Nesse sentido, filiamo-nos a tese defendida por Leonardo Grecco:
“Não há, portanto, no caso da sentença exequenda transitada em julgado, uma coisa julgada anterior que caracterize um vício da decisão capaz de retirar-lhe eficácia, ou uma coisa julgada posterior, apta a desfazer a anterior, formada em processo quanto a um bem da vida específico, mas sim dois atos de vontade do Estado com as suas respectivas eficácias delimitadas pelos respectivos objetos litigiosos”
Permanece ainda pertinente, raciocínio apresentado por Luiz Guilherme Marinoni[4], quase 20 anos atrás, também citado por Leonardo Grecco:
“eliminar a coisa julgada diante de uma nova interpretação constitucional não só retira o mínimo que o cidadão pode esperar do Poder Judiciário – que é a estabilização da sua vida após o encerramento do processo que definiu o litígio – como também parece ser uma tese fundada na ideia de impor um controle sobre as situações pretéritas”
Eros Grau citando Webber, diz que o mercado exige calculabilidade e confiança no funcionamento da ordem jurídica como elemento fundamental do capitalismo industrial. A verdade, também segundo Grau, é que a existência de previsões seguras é poder contar com estabilidade, segurança e confiabilidade da ordem jurídica.
Os vais e vens vacilantes da jurisprudência do Supremo Tribunal, sejam em controle concentrado, seja em controle difuso, seja em hipótese remota de Tribunal Recursal, têm esvaziado paulatinamente a certeza do direito, e dizem respeito a consequências econômicas gravosas ao país, tema esse merecedor de outro estudo.
3. A AÇÃO RESCISÓRIA E SUAS IMPROPRIEDADES
Tendo compreendido a racionalidade que envolve a coisa julgada como instituto, outra hipótese gravosa de sua relativização, é a ação rescisória da forma como pensada pelo legislador processualista brasileiro.
Humberto Theodoro Júnior[5] traz conceito de ação rescisória:
“A ação rescisória é tecnicamente ação, portanto. Visa a rescindir, a romper, a cindir a sentença como ato jurídico viciado. Conceituam-na Bueno Vidigal e Amaral Santos como “a ação pela qual se pede a declaração de nulidade da sentença”.Assim, hoje, não se pode mais pôr em dúvida que a rescisória “é ação tendente à sentença constitutiva” (muito embora o direito atual a afaste do campo das nulidades propriamente ditas)”
Pontes de Miranda, por sua vez, em seu tratado das ações[6], diz que:
“na ação rescisória há julgamento de julgamento. É, pois, processo sobre outro processo. Nela, e por ela, não se examina o direito de alguém, mas a sentença passada em julgado, a prestação jurisdicional, não apenas apresentada (seria recurso), mas já entregue.
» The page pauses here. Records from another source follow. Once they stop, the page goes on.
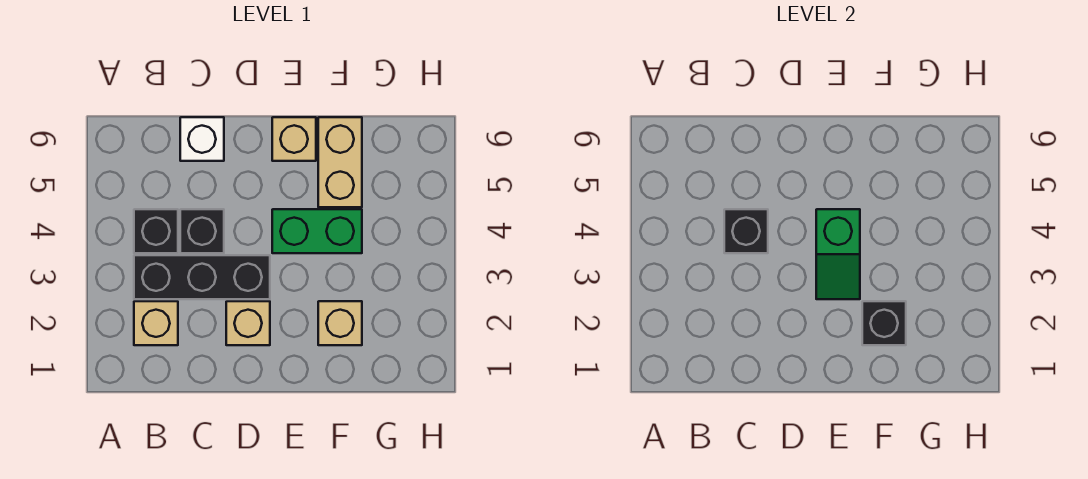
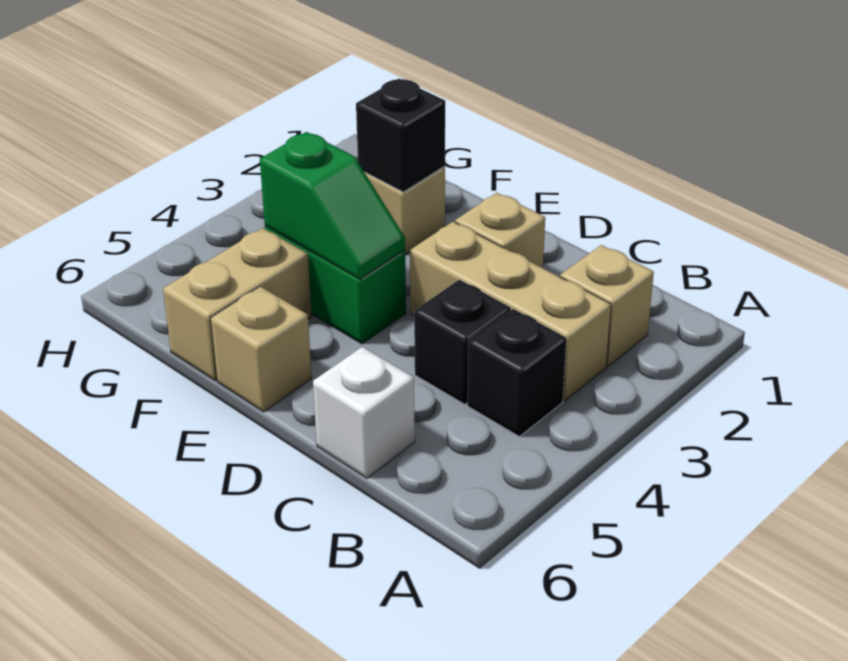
black brick B3:D3 level 1 -> tan brick B3:D3 level 1
black brick C4 level 2 -> none
green slope E3:E4 level 2 top 4 -> green slope E4:F4 level 2 top F

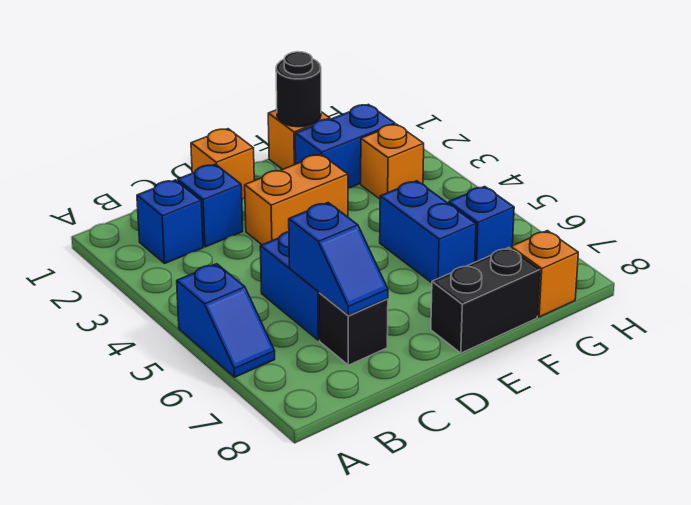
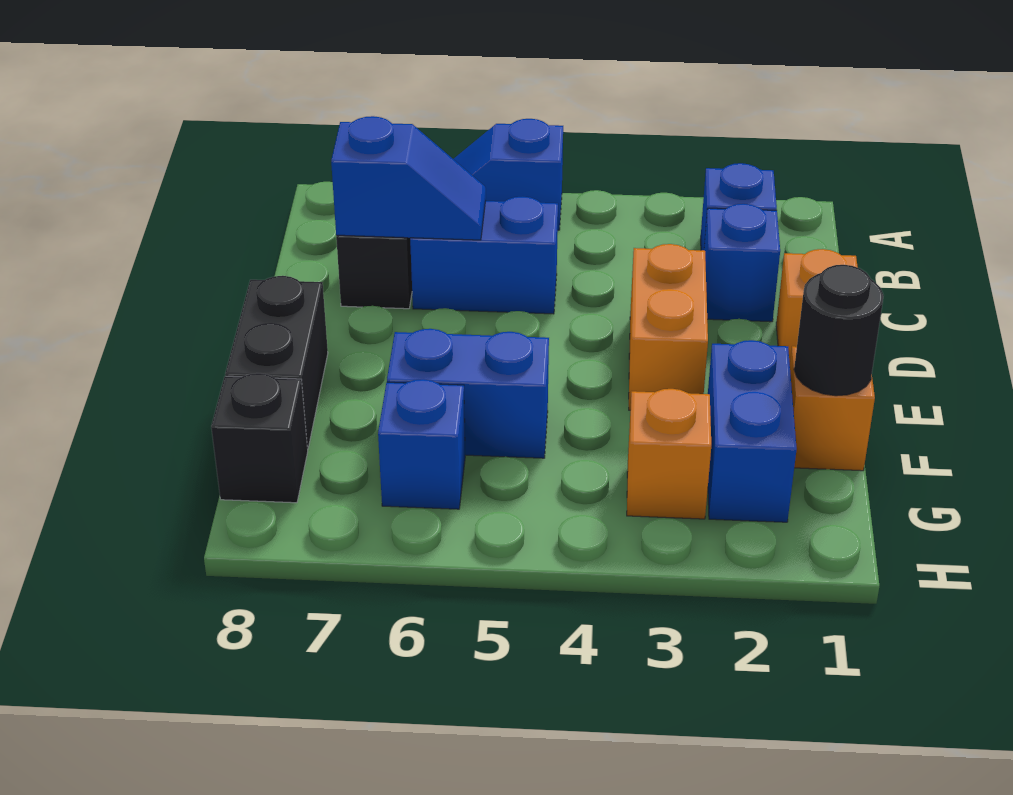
blue slope C6:C7 level 2 top 6 -> blue slope C6:C7 level 2 top 7
orange brick G8 level 1 -> black brick G8 level 1

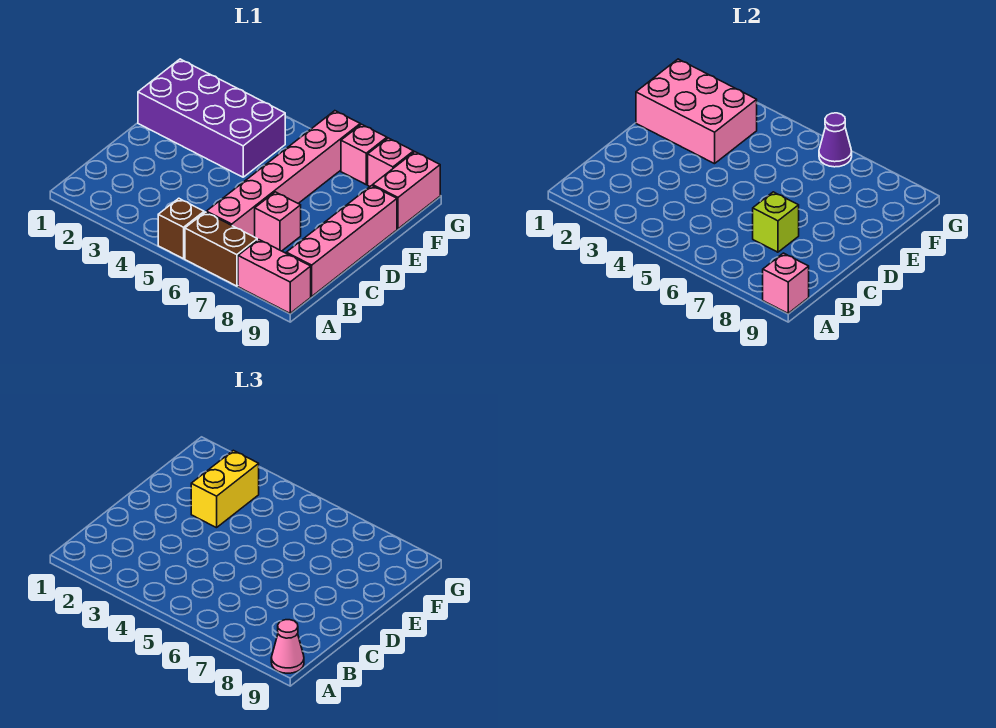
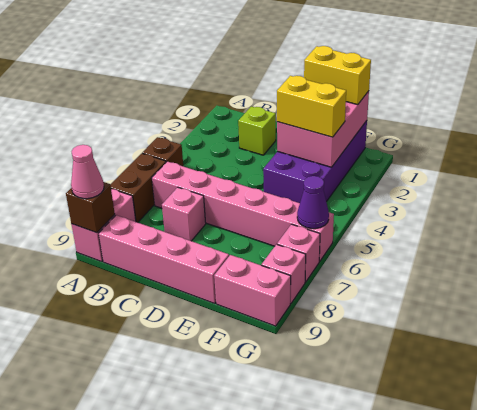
pink brick A9 level 2 -> brown brick A9 level 2
lime brick C7 level 2 -> lime brick C2 level 1
none -> yellow brick E1:F1 level 3

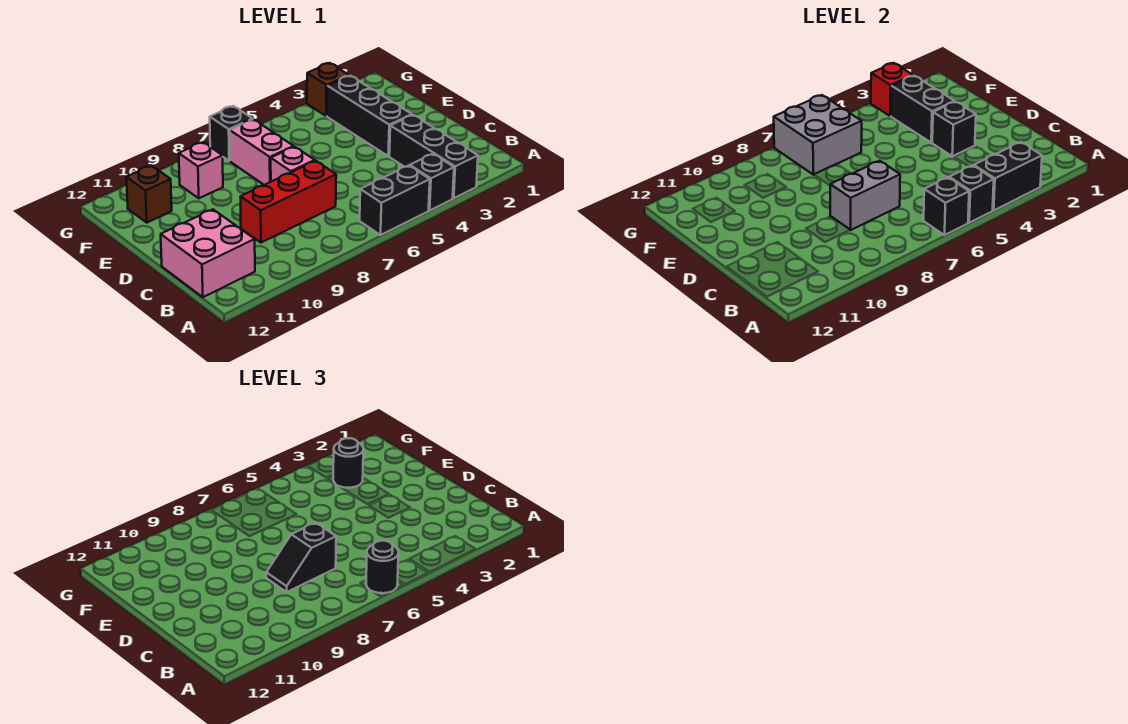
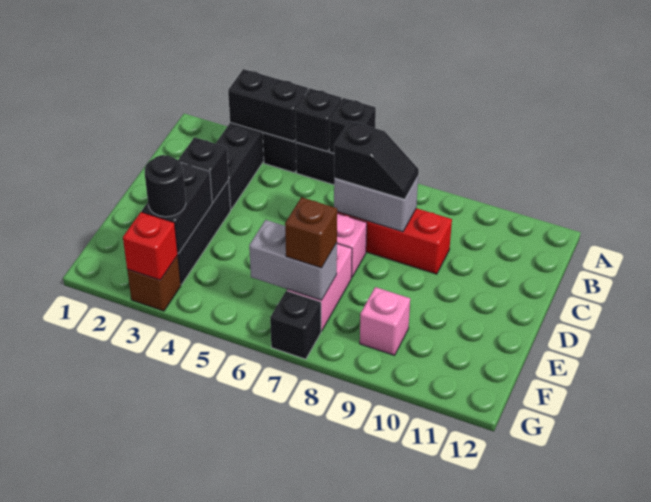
black round brick A6 level 3 -> none
pink brick B11:C12 level 1 -> none
grey brick F6:G7 level 2 -> grey brick F6:F7 level 2
brown brick F11 level 1 -> brown brick F7 level 3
É remédio jurídico processual autônomo. O seu objeto é a própria sentença rescindenda – porque ataca a coisa julgada formal de tal sentença – a setentia lata et data. Retenha-se o enunciado: ataque à coisa julgada”
Suas hipóteses de cabimento, são dispostas no Art. 966 e seus parágrafos do Código de Processo Civil. Acerca delas, adverte o Ministro Luiz Fux[7]:
As causas de rescindibilidade vêm previstas nos incisos do art. 966 do CPC em numerus clausus, impedindo, assim, interpretação que dilargue os seus casos de cabimento.
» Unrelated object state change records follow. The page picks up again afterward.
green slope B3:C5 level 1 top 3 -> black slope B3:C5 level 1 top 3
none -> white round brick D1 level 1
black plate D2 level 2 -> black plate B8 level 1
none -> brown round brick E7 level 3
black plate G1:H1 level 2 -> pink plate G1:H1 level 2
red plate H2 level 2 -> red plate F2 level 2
As violações perpetradas na decisão transita e que autorizam a propositura da ação rescisória ora são de índole formal ora de índole material. De toda sorte, no âmbito dos vícios de rescindibilidade, “não se contempla o da injustiça da decisão” que se purga com o simples trânsito em julgado da sentença.
Deveras, como a causa petendi não é integrada pela norma jurídica aplicável nem pela qualificação jurídica do fato, conforme já assentado, pouco importa que a parte autora reproponha uma ação rescisória com base no mesmo fato rescindendo, atribuindo-lhe categorização jurídica diversa, porquanto na hipótese, haverá repetição obstativa da análise do pedido rescisório.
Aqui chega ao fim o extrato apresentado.